No encryption was involved but, the group claims, MeridianLink was aware that the attack had happened. A communication took place between the attackers and the company, but no ransom was paid.
So far, this will sound very similar to many ransomware attacks today. However, what the ransomware criminals did next departed from the usual script.
In an innovative tactic, ALPHV reported the publicly quoted MeridianLink to the U.S. Securities and Exchange Commission (SEC) on the basis that the company had not filed a notification to the SEC of a cybersecurity incident within a required four-day window.
According to news sites covering this story, this was done through the SEC’s tips, complaints, and referrals page, a whistleblowing reporting system which gives insiders a channel for reporting alleged wrongdoing.
Extortion Criminals Turned Whistleblowers?
You wouldn’t normally think of extortion criminals qualifying as whistleblowers, but in this incident they appointed themselves to that role. As ALPHV wrote in its “complaint” to the SEC:
“We want to bring to your attention a concerning issue regarding MeridianLink’s compliance with the recently adopted cybersecurity incident disclosure rules.
It has come to our attention that MeridianLink, in light of a significant breach compromising customer data and operational information, has failed to file the requisite disclosure under Item 1.05 of Form 8-K within the stipulated four business days, as mandated by the new SEC rules.”
Notice the phrase “as mandated by the new SEC rules.” Clearly, these criminals have noted the existence of the rules and think they know a reporting misstep when they see one.
In fact, the SEC rules referred to in this statement don’t come into force until Dec. 18, after which all but the smallest publicly quoted companies in the United States will indeed be compelled to report “material” cybersecurity incidents to the SEC within four days.
Free Publicity
Even assuming the group’s claim stacks up (MeridianLink has since said it found “no evidence of unauthorized access to our production platform” in which case there was nothing for it to report), it’s unlikely the company would face any sanctions.
The SEC published its final draft of the rules in July, which doubtless caused some panic in the boardrooms of affected companies. But organizations have yet to fully digest what the rules mean in different scenarios, not least because defining what is material and therefore reportable will not always be easy to define.

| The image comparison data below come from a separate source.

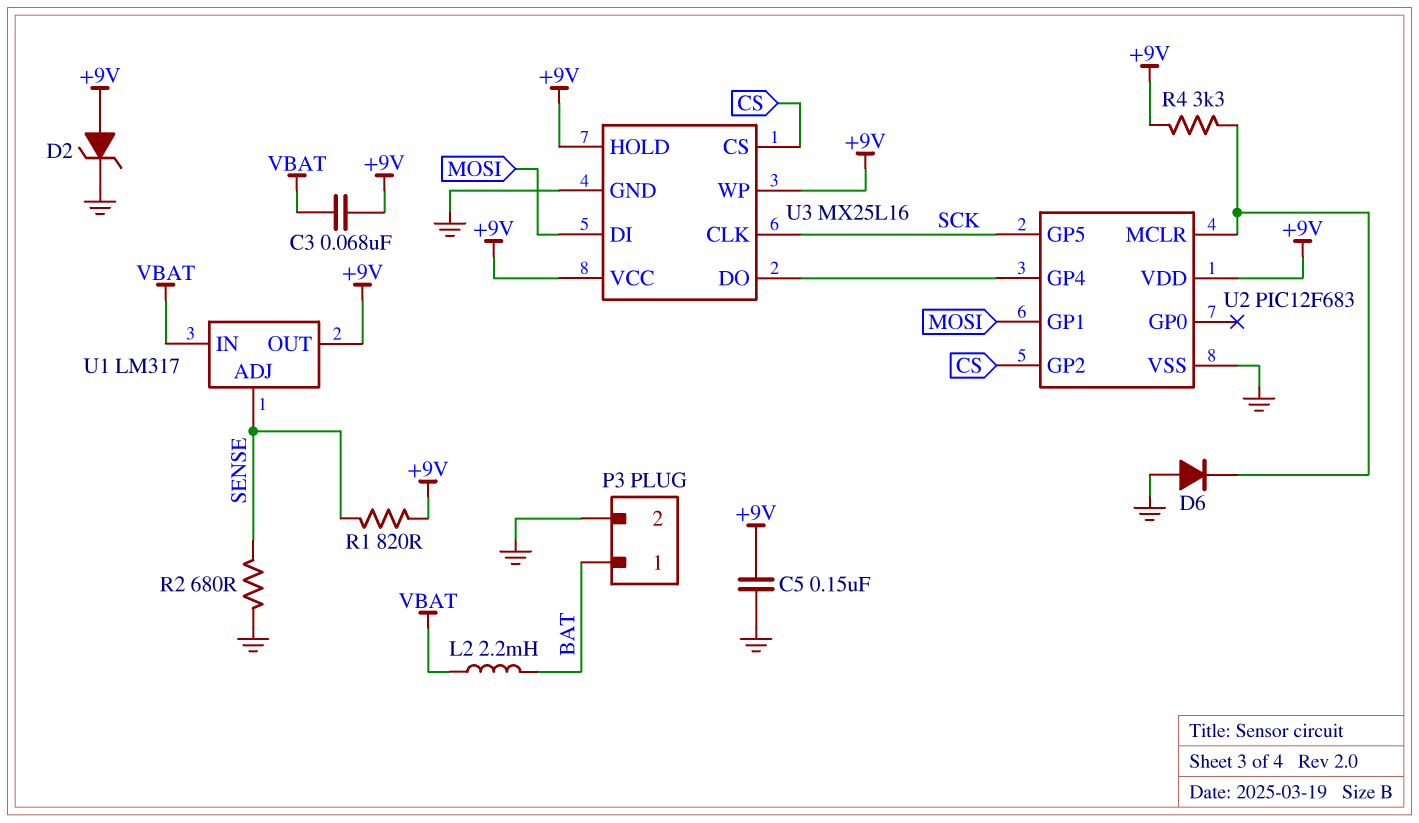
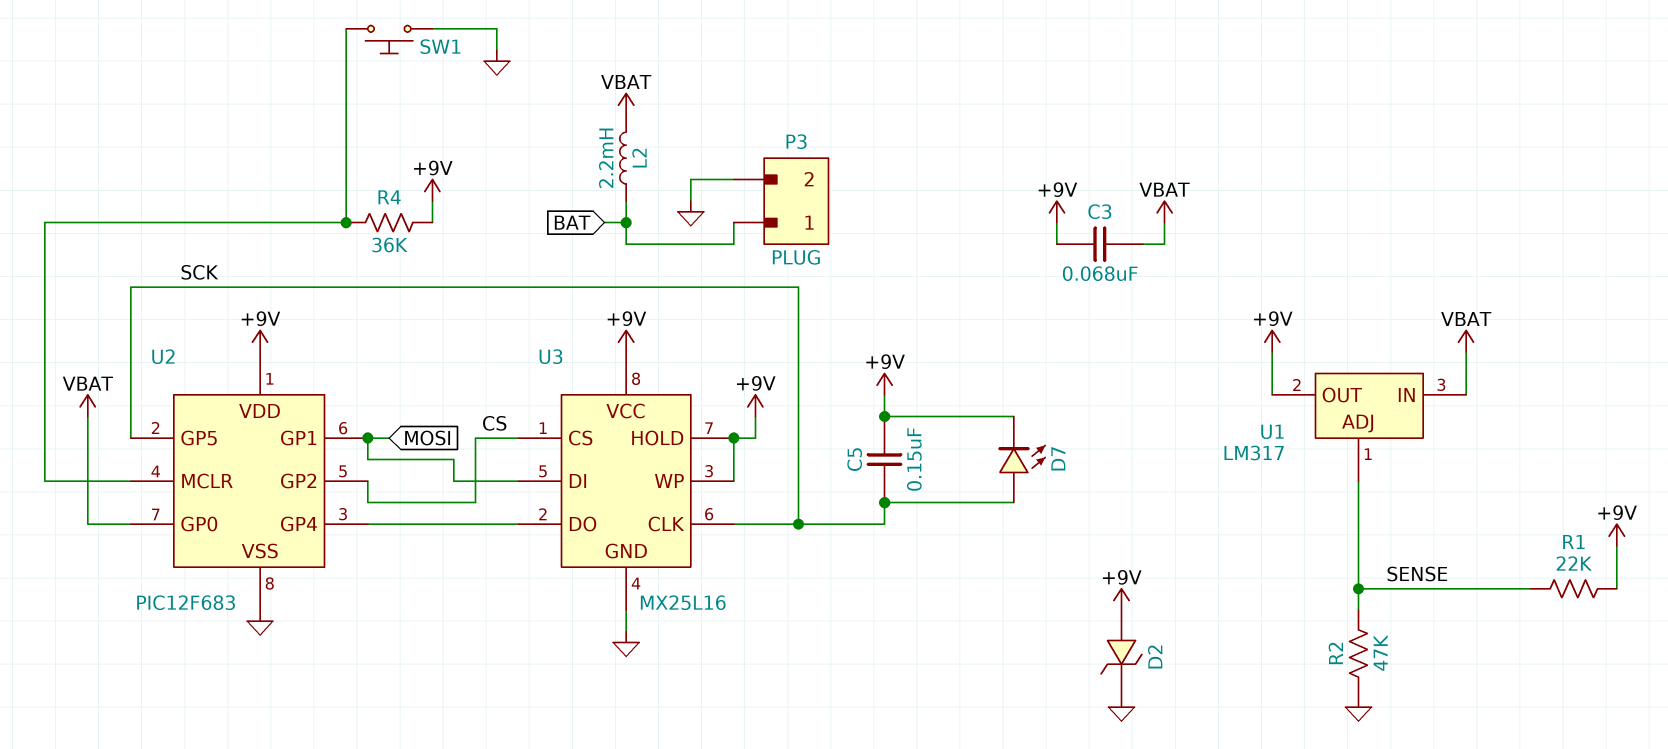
C5: 150nF (+9V, GND) -> 150nF (+9V, SCK)
D6: diode (A GND, K U2/MCLR) -> none
D7: none -> LED (A SCK, K +9V)
R1: 820 (+9V, SENSE) -> 22k (+9V, SENSE)
R2: 680 (GND, SENSE) -> 47k (GND, SENSE)
R4: 3.3k (+9V, U2/MCLR) -> 36k (+9V, U2/MCLR)
SW1: none -> button (GND, U2/MCLR)
U2 pin GP0: none -> VBAT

If ransomware groups think the SEC rules can be exploited to put pressure on victims, they’re likely to be disappointed. First, it’s hard to imagine that a company would pay a ransom to keep a reportable incident quiet when the possible SEC penalties for that exceed the likely ransom.
Second, even companies willing to pay would be unlikely to do so within four days. Few ransom negotiations are conducted by large companies that quickly. Ironically, far from acting as a clever new way of persuading victims to pay up, the tactic of threatening to report a company to the SEC could simply provide even more incentive to comply with the rules. If only every new regulatory regime could hope for such valuable and eye-catching publicity.